The Eurozone’s real weakness «

The Eurozone’s real weakness

LONDON –The 20th anniversary of the euro this year is a good time to reflect on the robustness of Europe’s monetary union. The memory of the last crisis, which began in the United States in 2008, is still fresh in the minds of Europeans: the eurozone suffered more than the US, with some of its members getting hit much harder than others. At a time when the eurozone is once again showing signs of a significant slowdown, it is important to understand what happened last time. Did we learn anything in the euro’s first 20 years that could help fight another recession?
The most popular narrative of the eurozone crisis relies on the economist Robert Mundell’s theory of an “optimum currency area” (OCA), which warns against establishing a common monetary policy in a federation of different states with different levels of economic resilience. This view emphasizes that eurozone members lack the exchange-rate flexibility that might help them respond to a negative shock. To make matters worse, because the European Central Bank targets the average eurozone inflation rate, its monetary-policy stance may not be suitable for all member states. In the weakest countries, this may lead to real interest rates above the level required for full employment.
Another narrative focuses on financial fragility. In good times, some eurozone countries build up excessive leverage because of relatively low real interest rates – partly a consequence of the ECB’s one-size-fits-all monetary policy. In countries with weak institutions and poor governance, this can lead to a loss of competitiveness and excessive consumption. A crisis would then be nastier than normal, triggering a fall in asset prices and debt defaults, followed by a period of deleveraging and weak demand.
Two questions are relevant today. One is whether weaker eurozone countries would be better off outside the monetary union with their own national currencies. This is not just an academic debate, given the increasingly vocal anti-euro constituencies in some member states. A second, more urgent question is whether a new eurozone recession would once again cause a crisis with highly uneven effects. The answer will help to set policy priorities in the event of an economic shock.

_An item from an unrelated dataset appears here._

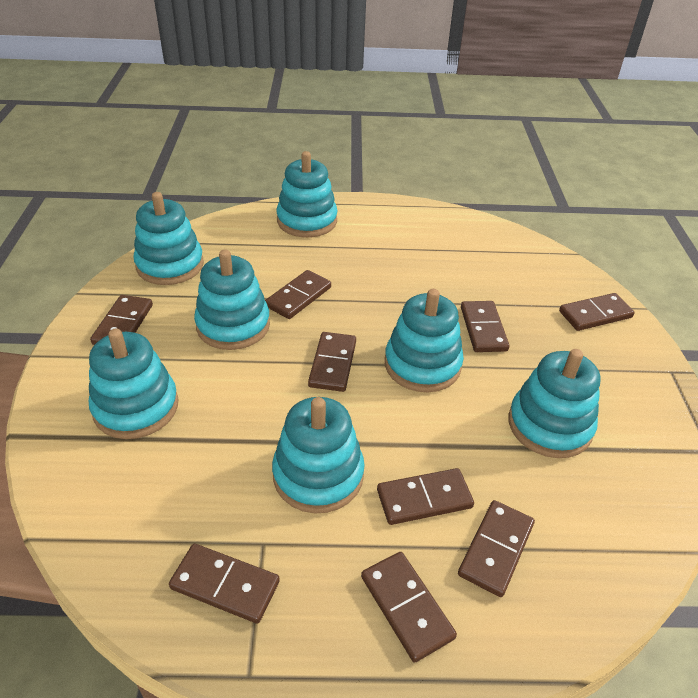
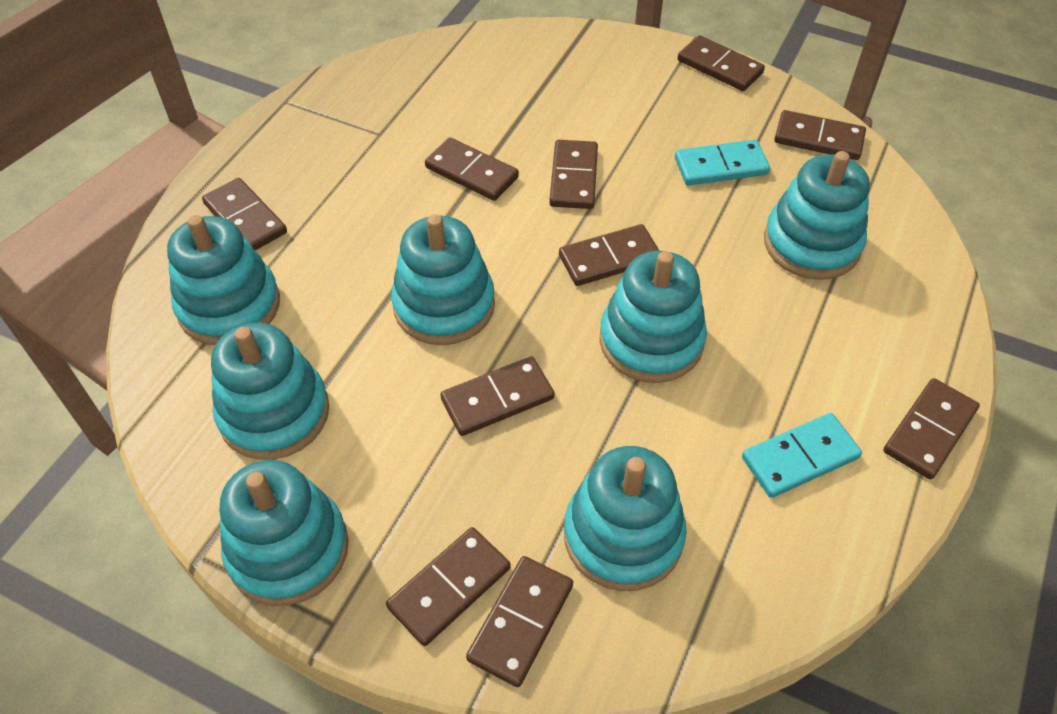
brown domino: 9 -> 10
turquoise domino: 0 -> 2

My answer to the first question is no, largely because the OCA theory disregards two key factors. For one thing, globalized financial markets and large short-term capital flows can cause wide exchange-rate fluctuations for countries with floating currencies – and for small, open economies in particular. As many emerging-market countries have demonstrated, such currency swings may affect a country’s ability to repay foreign-currency debt, and could force it to adopt a monetary policy at odds with its domestic objectives.
Furthermore, the OCA theory does not consider the stabilizing effect of central-bank credibility. It is difficult to imagine that Ireland, for example, would have avoided a financial crisis had it been able to devalue its currency sharply in 2008 – especially with debt denominated in euros and other strong global currencies. In the crisis years from 2008 to 2013, eurozone policymakers struggled with a “flight to safety” toward core members, as well as with increasing geographic “balkanization” of financial markets, with investors favoring their own countries’ government bonds. As a result, the ECB’s loose monetary policy was less effective than it otherwise might have been. In these circumstances, it is hard to believe that a national central bank could have secured lower risk premia through nationally targeted asset purchases if a macroeconomic adjustment program lacked credibility.

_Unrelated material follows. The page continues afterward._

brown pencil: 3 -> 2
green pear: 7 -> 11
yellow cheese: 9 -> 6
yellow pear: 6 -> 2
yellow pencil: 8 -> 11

Advocates of reverting to a national currency often point out that Japan and the United Kingdom were more successful than Spain, Ireland, Greece, and Portugal in fighting the last recession. But this viewpoint fails to take into account that historically, these countries had been economically more volatile than Germany or France, and remained so after adopting the single currency.

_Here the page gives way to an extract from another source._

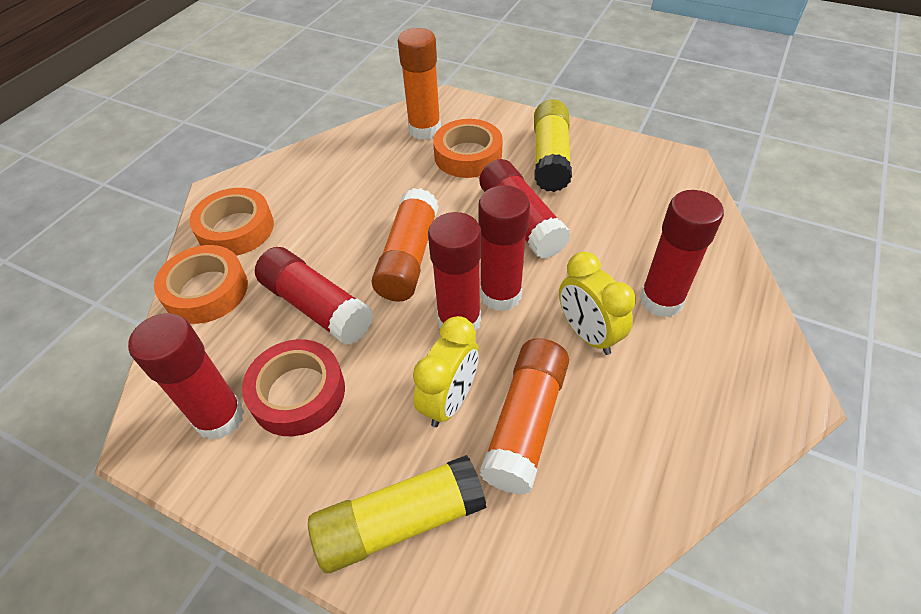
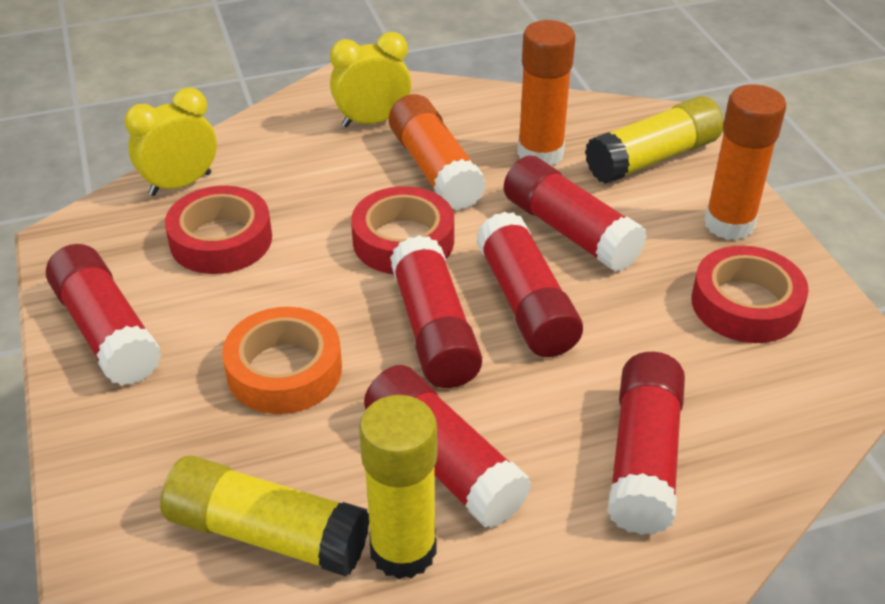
orange tape: 3 -> 1
red tape: 1 -> 3
yellow glue stick: 2 -> 3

As for the second question, a new eurozone recession would most likely have a less uneven effect than in 2008 or 2011. Today, almost all eurozone countries have current-account surpluses. Ireland is growing faster than China, while Spain and Portugal are also doing relatively well. And although robust house prices are fueling some of this growth, leverage is lower than it was ten years ago. The next recession in these countries is therefore unlikely to come with a nasty banking crisis that could make matters worse.
The eurozone’s three largest economies, on the other hand, pose a bigger recession risk. Germany and Italy have weak banking sectors and are facing a sharp cyclical slowdown, which in Italy is combined with very low long-term trend growth and high public debt. France also is growing sluggishly and has high private debt. A recession in the big three would drag down the eurozone’s smaller members, too.
The resulting eurozone-wide shock would require a common response, with countries coordinating monetary and fiscal policy to engineer the right stimulus. But such a coordinated fiscal stimulus would be difficult to implement unless Germany, the country with the largest fiscal capacity, took the lead. Moreover, policymakers would have to try to prevent another bout of balkanization of eurozone financial markets. As the last crisis showed, such fragmentation impairs monetary policy, limits risk sharing, and removes all the advantages of having a large, liquid, integrated capital market.
The eurozone’s real weakness is not the lack of exchange-rate flexibility, or its common monetary policy. Rather, it is the breakdown in risk sharing when the economy is hit by large shocks, combined with the absence of a common fiscal policy. That is the main lesson of the past 20 years.

Lucrezia Reichlin, a former director of research at the European Central Bank, is Professor of Economics at the London Business School.